Certes le président égyptien pourrait jouer le rôle de modérateur dans le conflit mais cette nouvelle alliance risque d’affaiblir le flanc sud d’Israël. La visite au Caire d’Ismaël Haniyeh, qui a remplacé Khaled Mechaal comme directeur politique, semble avoir
porté ses fruits puisque, après des semaines de guerre larvée, l'Égypte et le
Hamas sont parvenus à des accords sécuritaires, politiques et économiques.
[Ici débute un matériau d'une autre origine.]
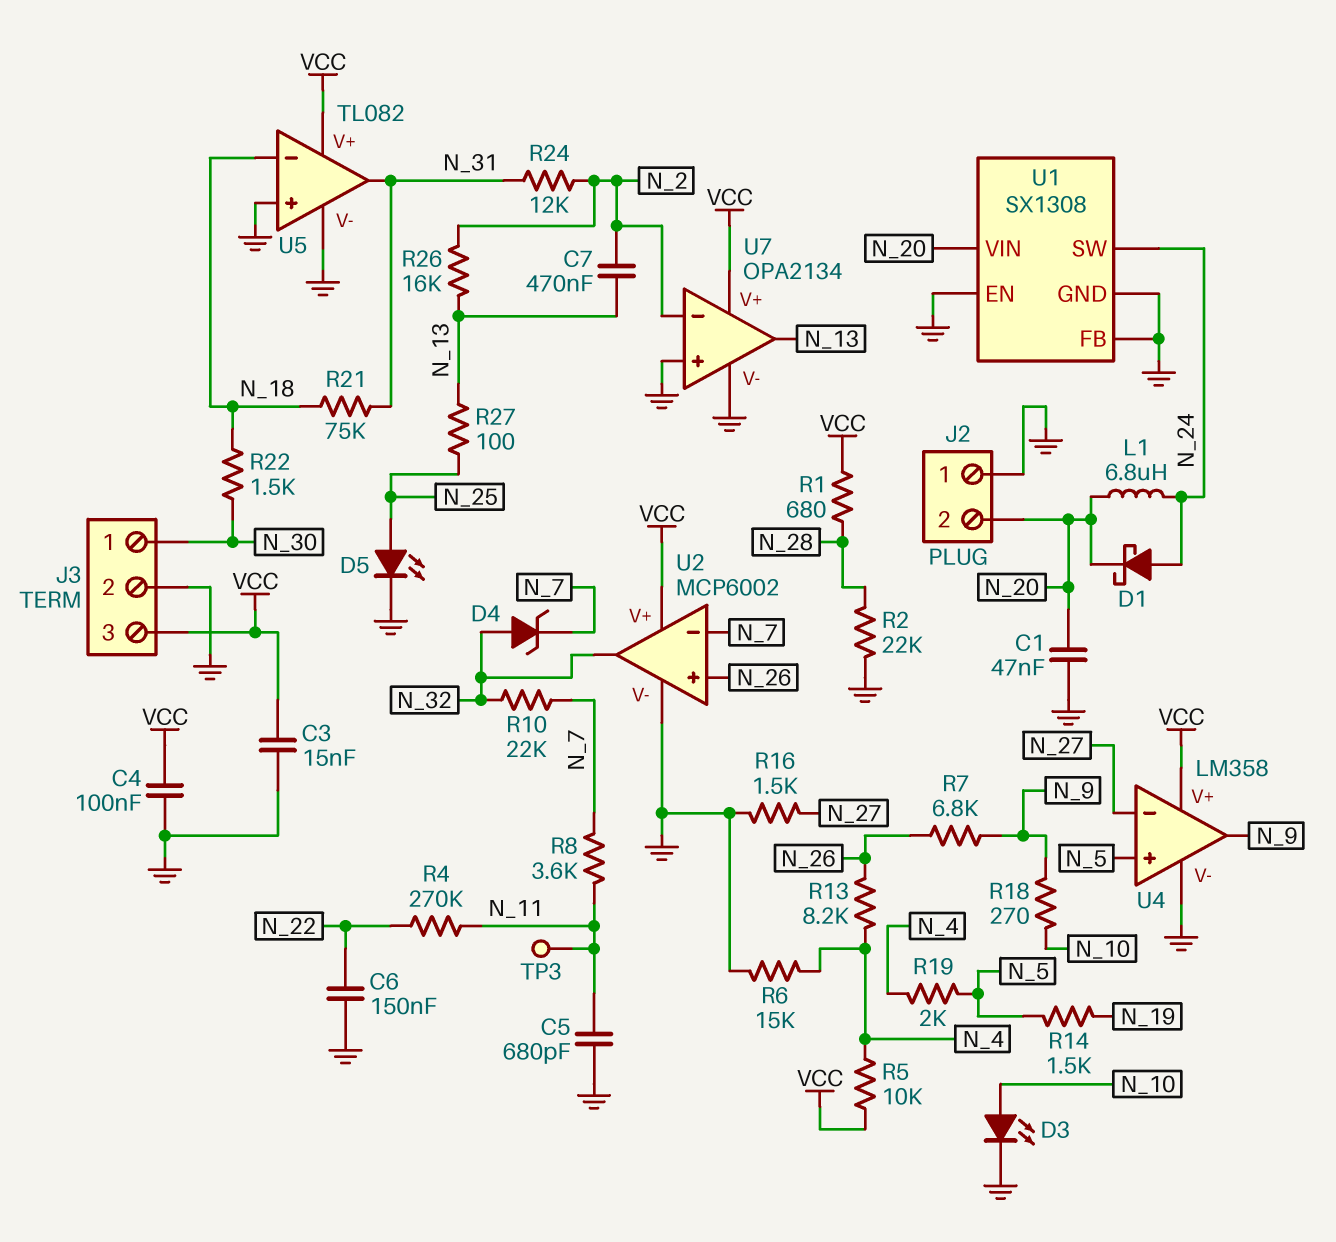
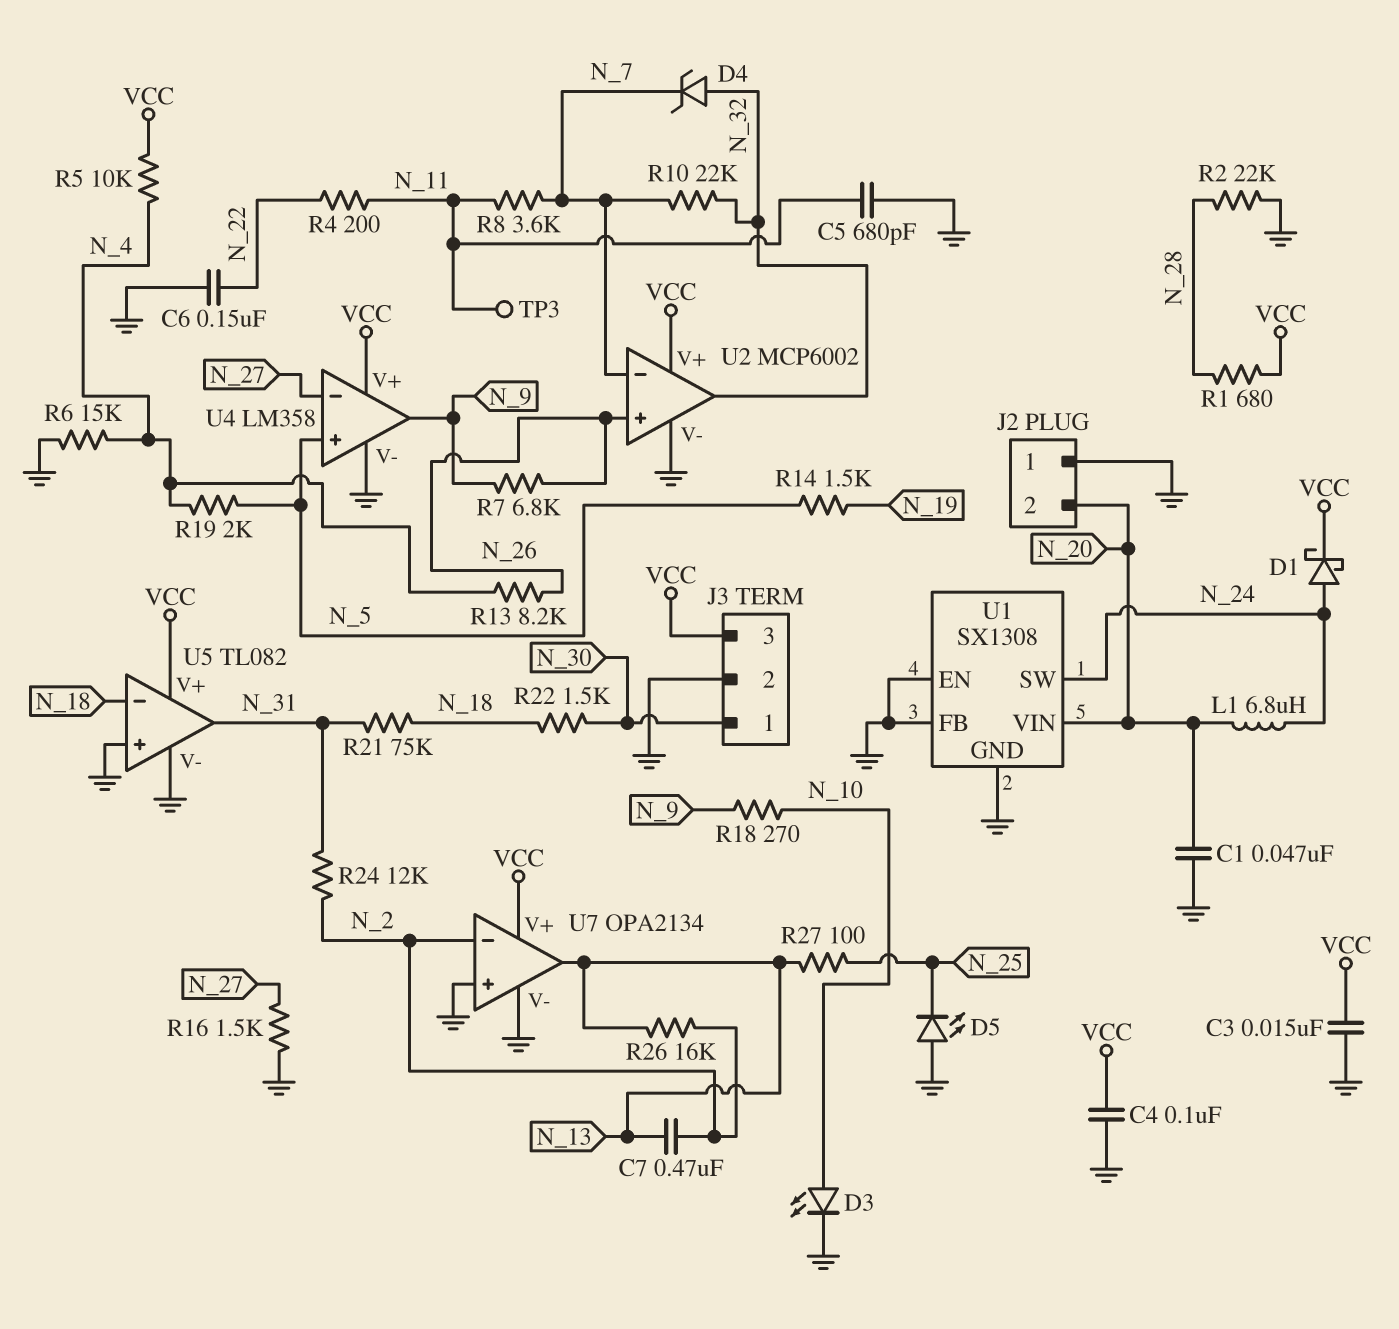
D1: schottky (A N_24, K N_20) -> schottky (A N_24, K VCC)
D5: LED (A N_25, K GND) -> LED (A GND, K N_25)
R4: 270k (N_11, N_22) -> 200 (N_11, N_22)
Chars égyptiens au Sinaï |
Al-Sissi
avait intérêt à calmer le jeu s’il voulait briser tout lien du Hamas avec Daesh
au nord-Sinaï mais son accord n’a pas été bradé puisqu’il avait imposé des
conditions qui ont été acceptées. Le Hamas s’engage à cesser toute contrebande
d’armes, à contrôler l’infiltration d'hommes armés le long de frontière et à ne
plus utiliser la bande de Gaza comme base d’attaques terroristes. Il s’engage
surtout à ne pas chercher à organiser le retour au pouvoir des Frères
musulmans. Les modalités de l’ouverture plus fréquente du passage frontalier de Rafah ont été définies en commun.
Depuis
la chute du président Morsi en juillet 2013, les relations entre l’Égypte et le
Hamas s’étaient détériorées et avaient entraîné une connexion idéologique et
opérationnelle du Hamas et des Frères musulmans avec les groupes djihadistes de
la péninsule du Sinaï. Ismaël Haniyeh
était considéré comme le chef du bras armé des Frères musulmans accusés d’activités
terroristes comme l’assassinat du procureur général égyptien Hicham Barakat en juillet
2015.
Procureur Hicham Barakat |
Il
existe en fait des convergences d’intérêts sur plusieurs axes. L’Égypte ne peut pas se permettre de subir régulièrement la perte de centaines de soldats tués dans
le Sinaï et a intérêt à interdire les foyers de formation de djihadistes à
destination du Sinaï. Al-Sissi veut par ailleurs reprendre le leadership du monde arabe
pour unir les rangs palestiniens et entrevoir avec eux la reprise du processus
de paix. Compte tenu des rivalités dans la région, il veut empêcher le Hamas de
rejoindre ses rivaux, la Turquie, le Qatar et l’Iran pour l’amener
progressivement à un accord politique avec Israël.
Al-Sissi
veut reprendre son rôle de médiateur entre Israël, le Hamas et le Fatah pour tenter
une paix sur de nouvelles bases. Mais pour cela, il doit améliorer sa stature
régionale en stabilisant le Moyen-Orient pour apparaître comme incontournable
auprès de la nouvelle administration américaine. De son côté le Hamas a compris
qu’il ne pouvait pas contourner l’Égypte et que l’aide régionale passait
impérativement par Al-Sissi. Sur le plan politique, la situation a beaucoup
évolué. Une crise est apparue avec l’Autorité palestinienne en raison du réchauffement
de ses relations avec le Qatar et la Turquie et du refus de Mahmoud Abbas de
faire alliance avec Mohamed Dahlan, le leader du Fatah sur lequel compte l’Égypte
pour une alternance pacifique.
Mohamed Dahlan et Mahmoud Abbas |
Après
des années de tensions, l'Égypte fait miroiter des concessions sur la liberté
de commerce et de circulation en échange de mesures contre les insurgés du
Nord-Sinaï affiliés à l'État islamique. De plus, l’Égypte a mesuré le danger de
maintenir le blocage économique de Gaza et prône la libre circulation des
marchandises. Son objectif est donc de réduire la crise économique des régions
situées à la fois du côté égyptien et du côté de Gaza , touchées par l'absence d'échanges commerciaux. Par ailleurs il est indispensable de limiter l’aide
fournie par le Hamas à la branche islamique au Sinaï afin de tuer dans l’œuf la contestation.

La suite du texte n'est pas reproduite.